[darcs-users] Fwd: [Haskell-cafe] Iteratee-based IO
dagit at codersbase.com
Sat Sep 20 08:05:58 UTC 2008
The following technique proposed by Oleg should be rather interesting
and hopeful to darcs development contingent on it living up to the
claims. (It's Oleg so why wouldn't it live up to the claims?)
Just forwarding this to make sure no darcs developer misses out on
what could be the approach to IO that dramatically improves darcs
performance for good. Turn to Haskell-cafe for other messages/threads
about this new technique. I'm quite excited about this and I would
love to have discussion regarding it during the darcs sprint.

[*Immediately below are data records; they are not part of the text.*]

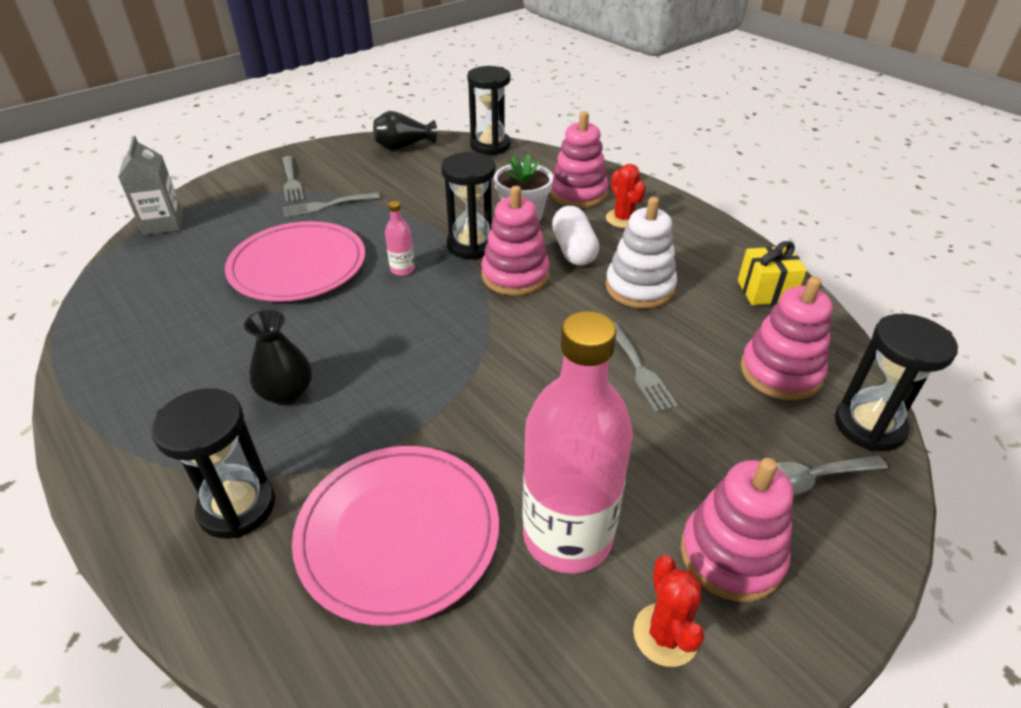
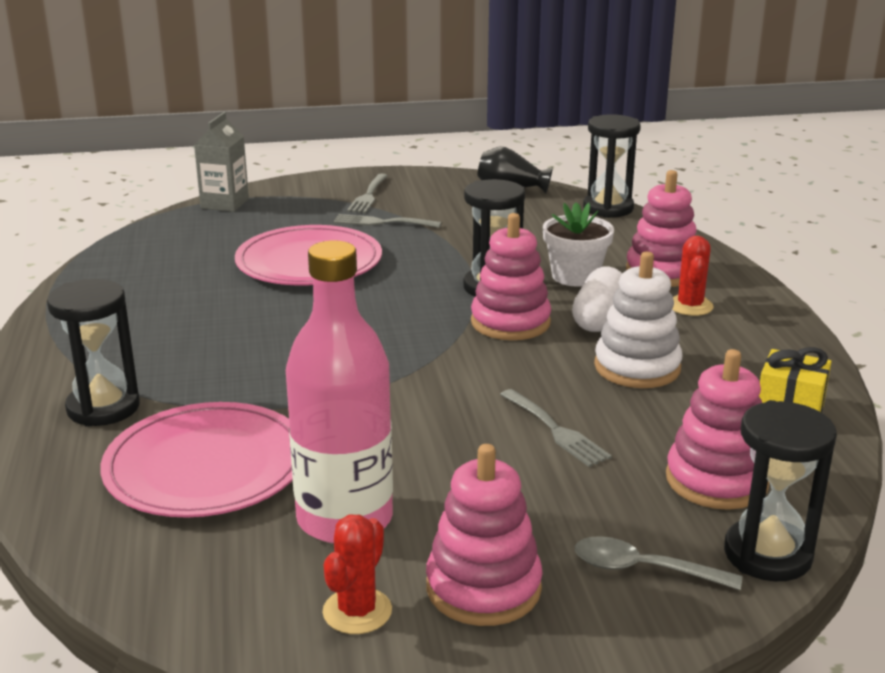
camera: 30 degrees right, 15 degrees down
(287, 393) = (210, 349): black vase -> none
(402, 269) = (402, 289): pink bottle -> none
(640, 370) = (556, 430): grey fork -> grey fork turned 45 degrees counterclockwise

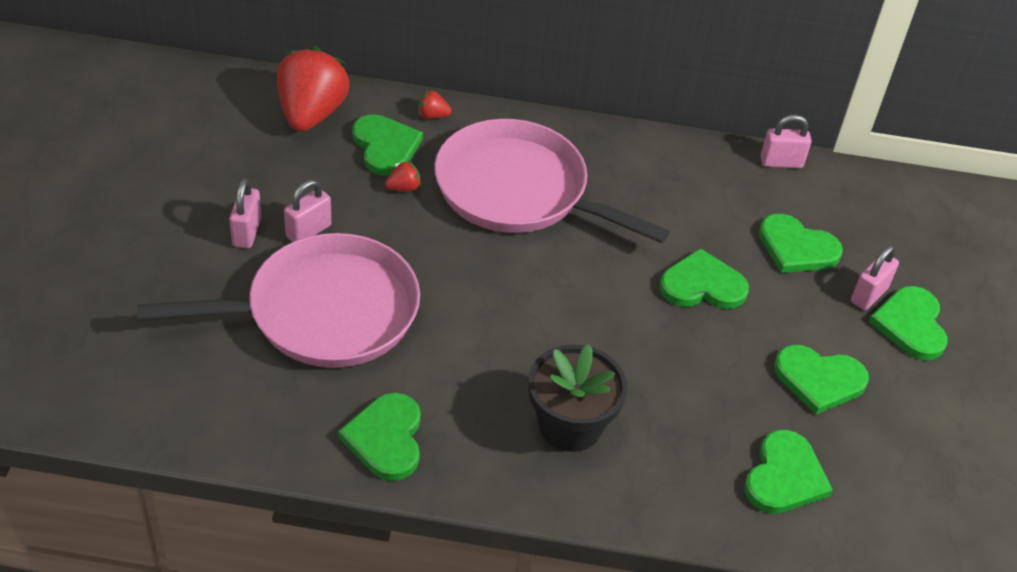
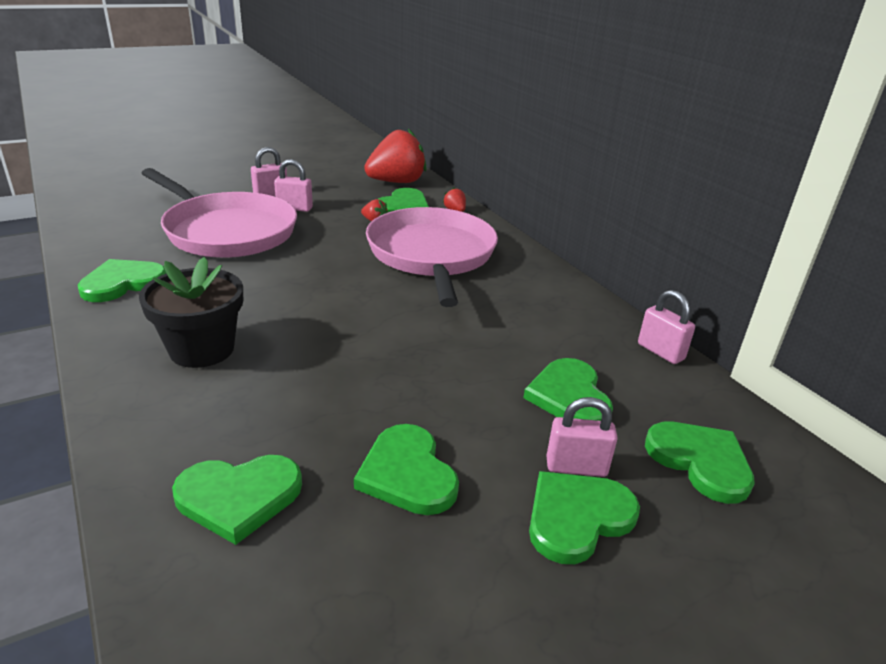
camera: 55 degrees right, 15 degrees down
(702, 285) = (445, 360): green heart -> green heart (700, 461)

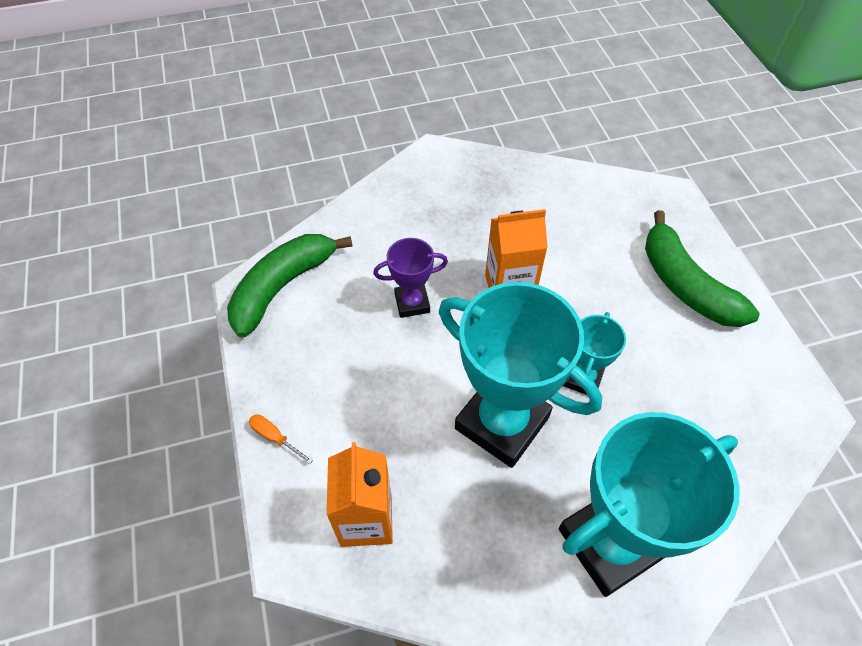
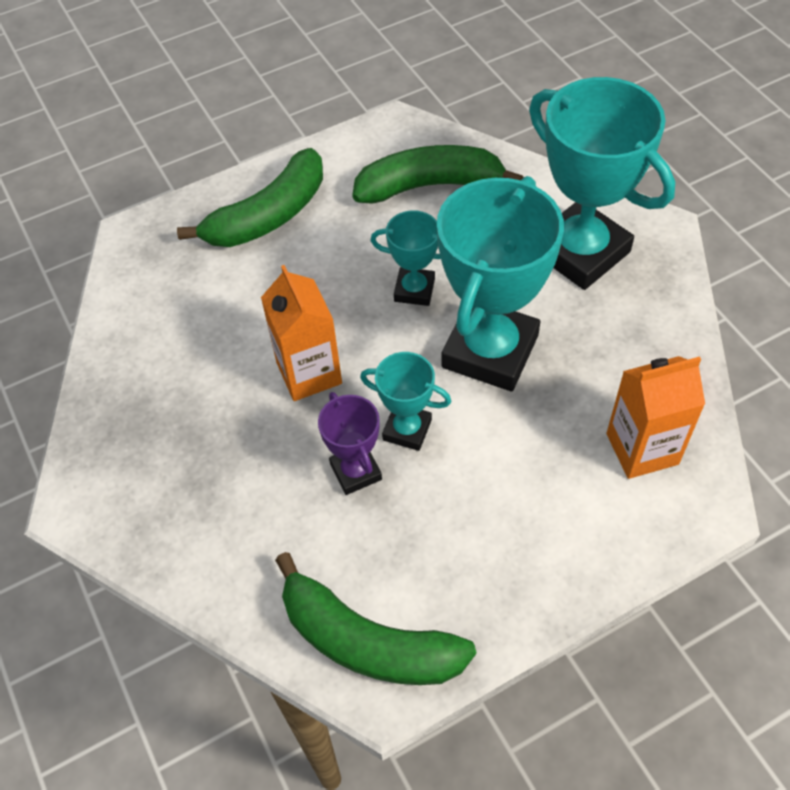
camera: 100 degrees left, 0 degrees up
(275, 437) = (588, 571): orange screwdriver -> none
(439, 343) = (407, 430): none -> turquoise trophy
(718, 421) = (430, 185): none -> green banana

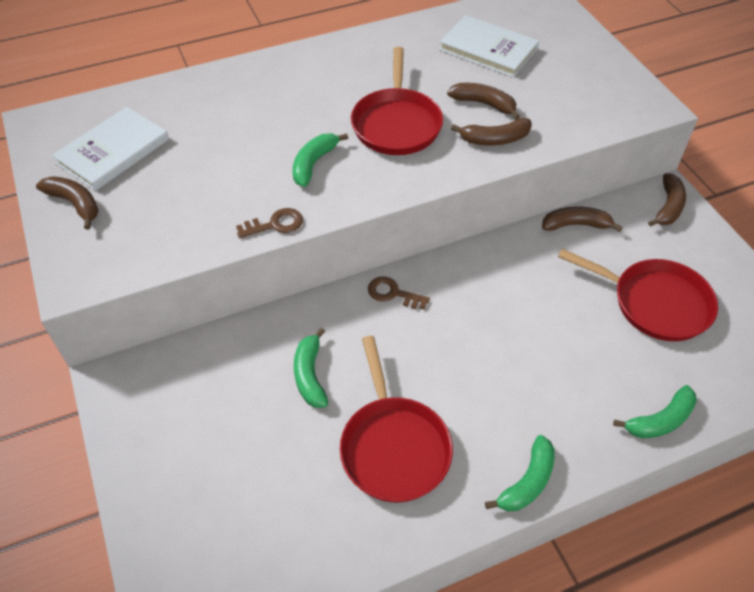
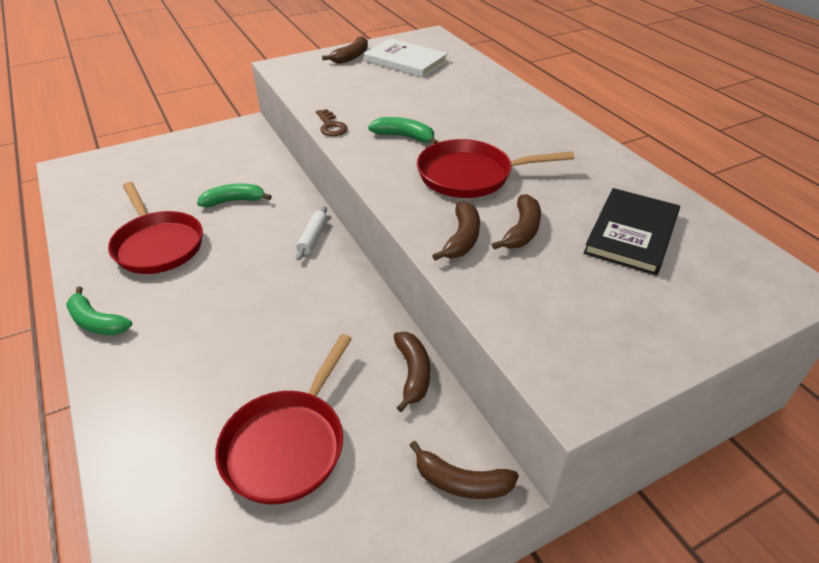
camera: 85 degrees right, 10 degrees down
(393, 293) = (312, 237): brown key -> white rolling pin
(393, 447) = (158, 245): red pan -> red pan turned 105 degrees counterclockwise
(488, 49) = (631, 234): white book -> black book
(495, 139) = (462, 238): brown banana -> brown banana turned 150 degrees counterclockwise
(660, 420) = (126, 431): green banana -> none

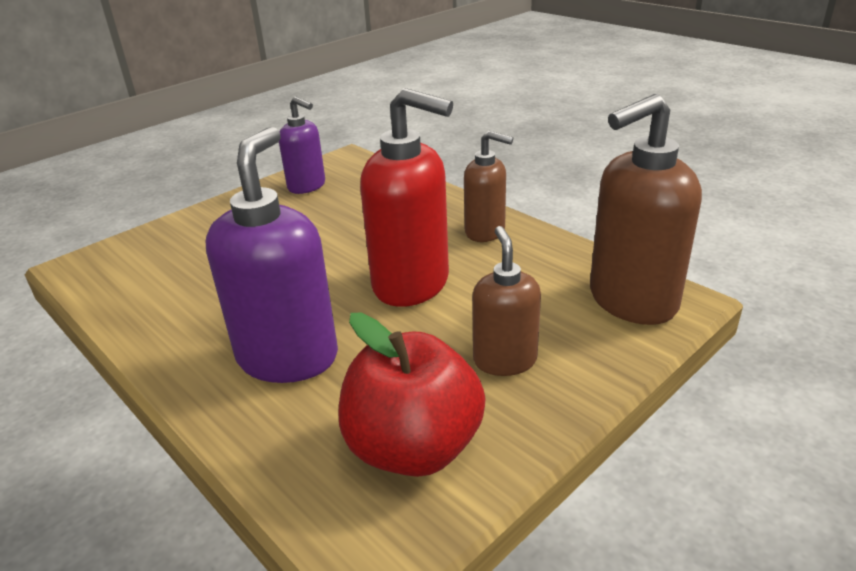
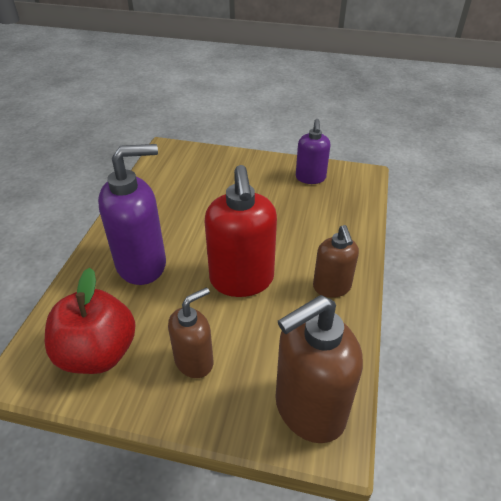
camera: 55 degrees right, 10 degrees up
(631, 301) = (309, 409): brown soap dispenser -> brown soap dispenser turned 60 degrees counterclockwise

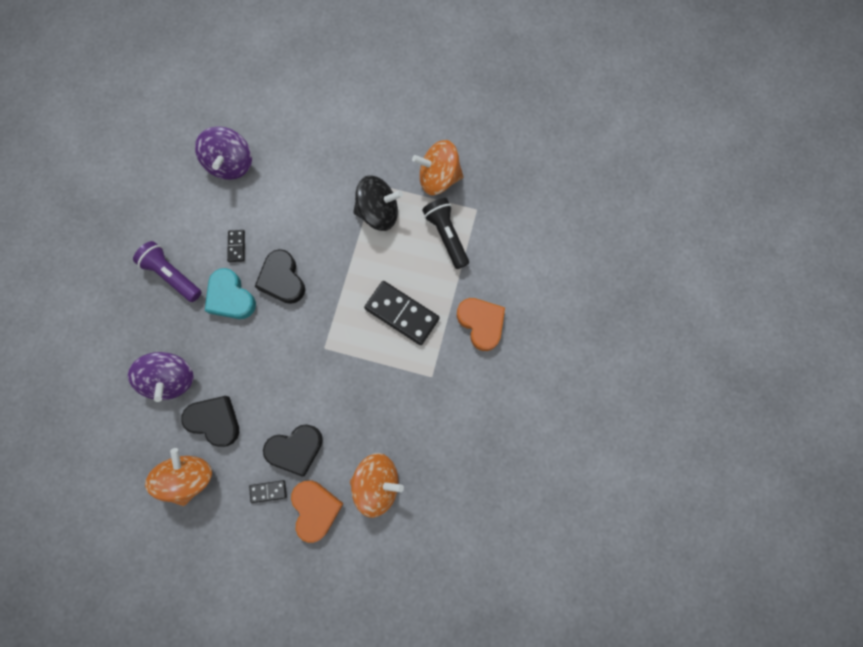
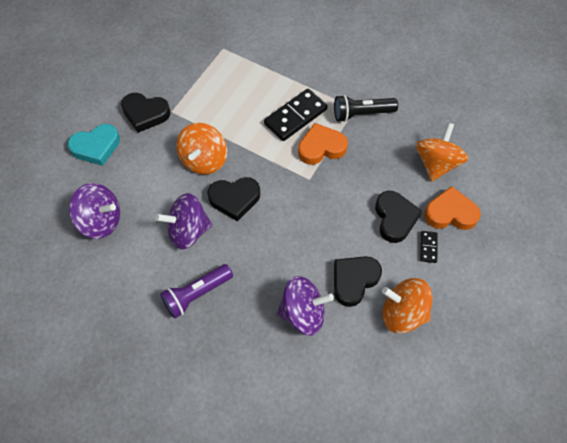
camera: 75 degrees left, 15 degrees down
(230, 297) = (237, 245): turquoise heart -> turquoise heart (96, 147)
(236, 246) = (188, 231): black domino -> purple spinning top
(365, 160) = (145, 114): none -> black heart
(378, 212) = (198, 114): black spinning top -> none
(438, 177) = (184, 66): orange spinning top -> orange spinning top (204, 160)
(446, 235) = (238, 72): black flashlight -> black flashlight (361, 114)
(481, 323) = (320, 66): orange heart -> orange heart (321, 147)

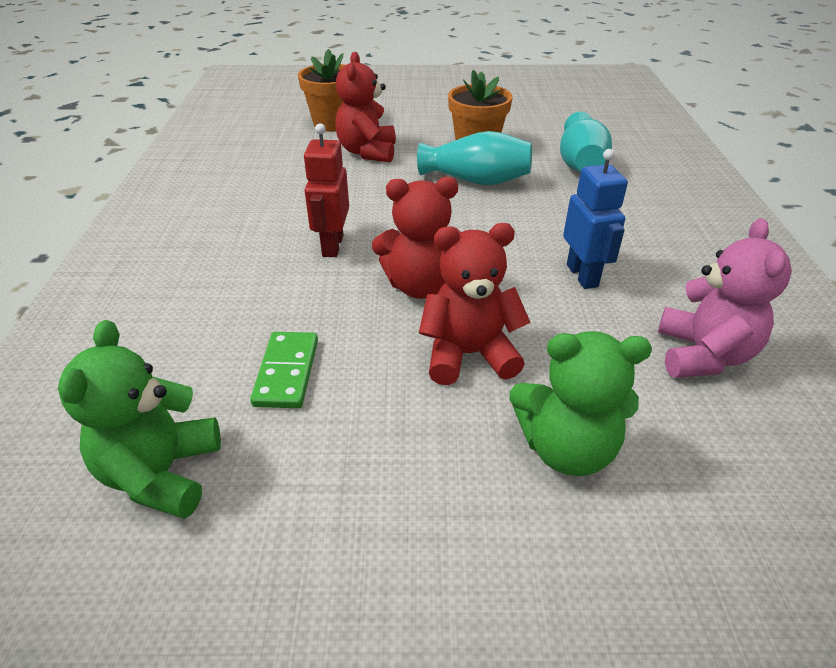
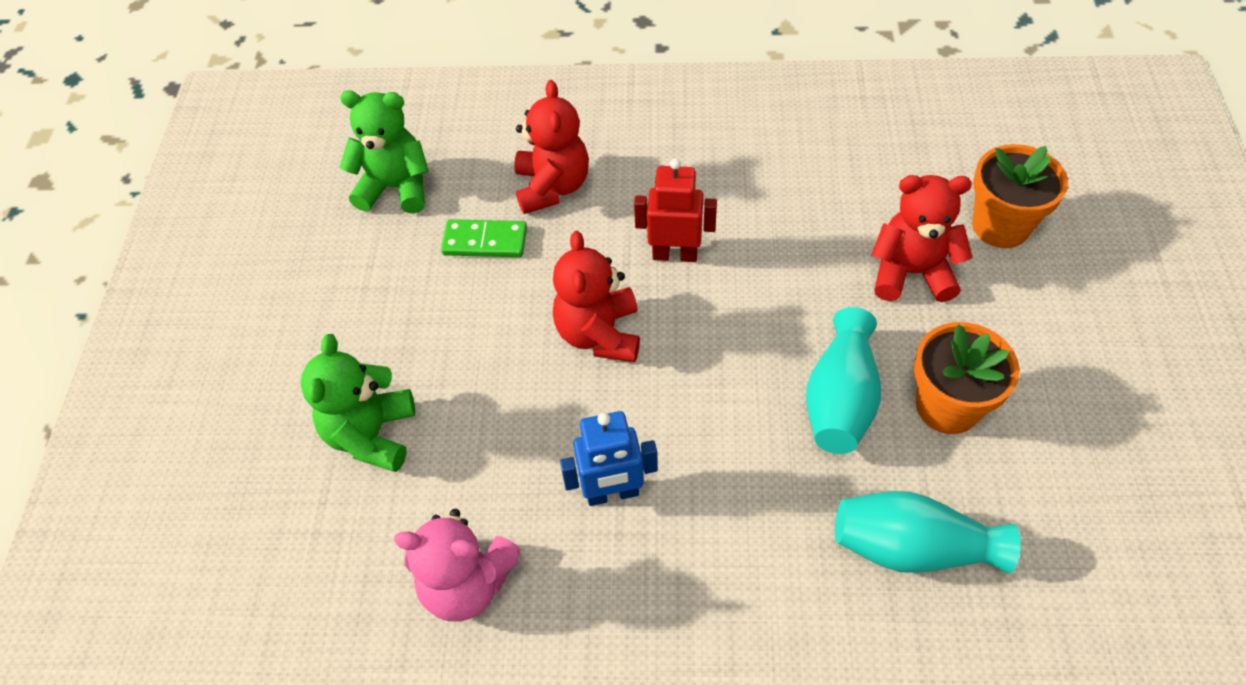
camera: 95 degrees right, 15 degrees up
(469, 354) = (491, 372): red teddy bear -> red teddy bear (552, 187)

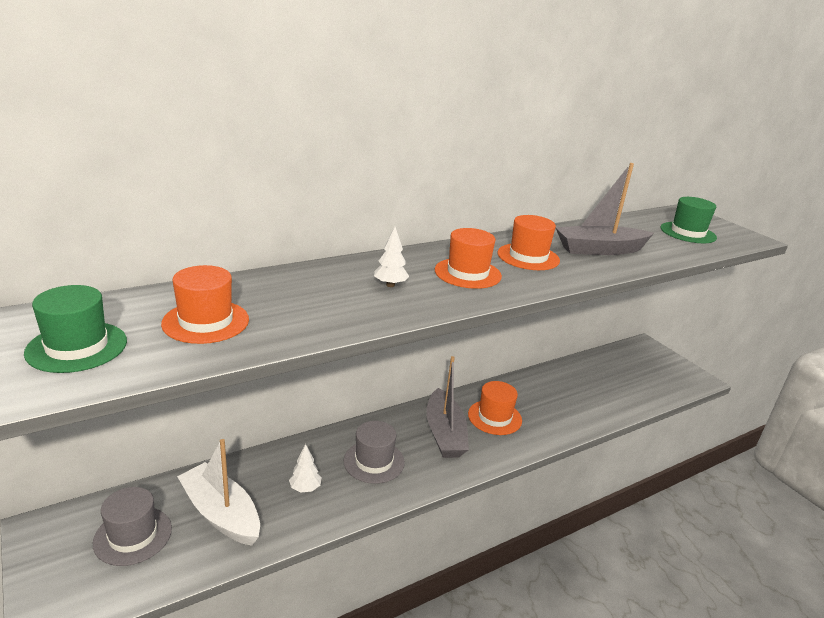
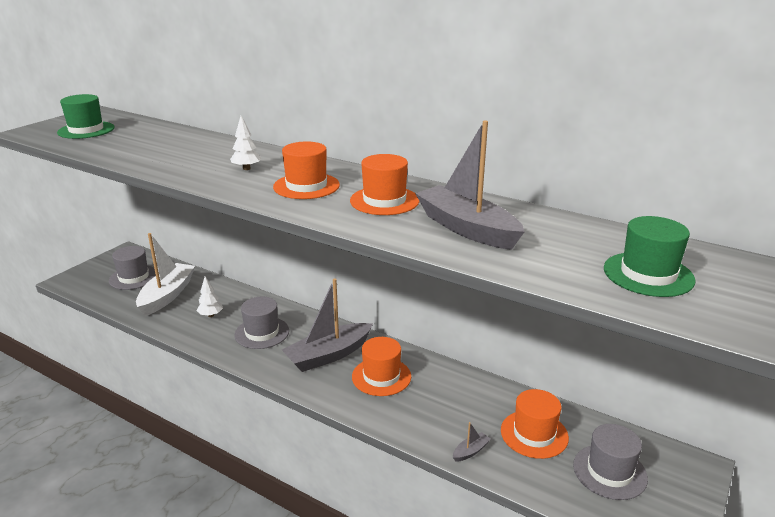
camera: 65 degrees right, 0 degrees up
(206, 321) = (137, 142): orange hat -> orange hat (534, 434)
(602, 412) = (470, 451): none -> grey boat
(640, 372) = (609, 471): none -> grey hat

---------- Forwarded message ----------
From: <oleg at okmij.org>
Date: Sat, Sep 20, 2008 at 12:42 AM
Subject: [Haskell-cafe] Iteratee-based IO
To: haskell-cafe at haskell.org
> I want to use Parsec to parse NNTP data coming to me from a handle I
> get from connectTo.
> One unworkable approach I tried is to get a lazy String from the
> handle with hGetContents.
It seems there is another approach, which is neither unsafe nor
imperative. It relies neither on lazy IO nor on Handles. The input
data can come from a file or from an embedded (e.g., chunk-encoded or
encrypted) stream; the depth of embedding is arbitrary. The approach
is naturally incremental. It permits IO interleaving without any
unsafe operations. The approach is algebraic and declarative. The
approach is the topic of the DEFUN08 talk in the morning of
September 27. The code is already available
describes the other files in that directory. The running example is
reading lines (terminated by CR, LF or CRLF) from a file descriptor
and then from the chunk-encoded body. The main example illustrates
multiplexing across two file descriptors and the full IO
interleaving. The same line parser is used to process data from the
file descriptor stream and from the embedded chunk-encoded stream,
which is incrementally decoded.
The whole code is Haskell98. It is not optimized at all and has no
GHC-specific pragmas and options. The code has been used for the Wc
program demonstrated yesterday.
Perhaps the code answers the questions posed yesterday by
Don. Hopefully one can see several composition modes for the iteratees
and enumerators; enumerators are just iteratee transformers and
compose as such.
Incidentally, the operator ==<< is flipped >>==. Just like =<< (which
is flipped >>=), it is like a `call-by-value application'. When a
call-by-value language evaluates the application (f e), the argument e
and all of its effects are executed first. Because of this analogy,
I'm tempted to rename <<== into something like $. or .$ (or
perhaps <$>, although the latter is taken).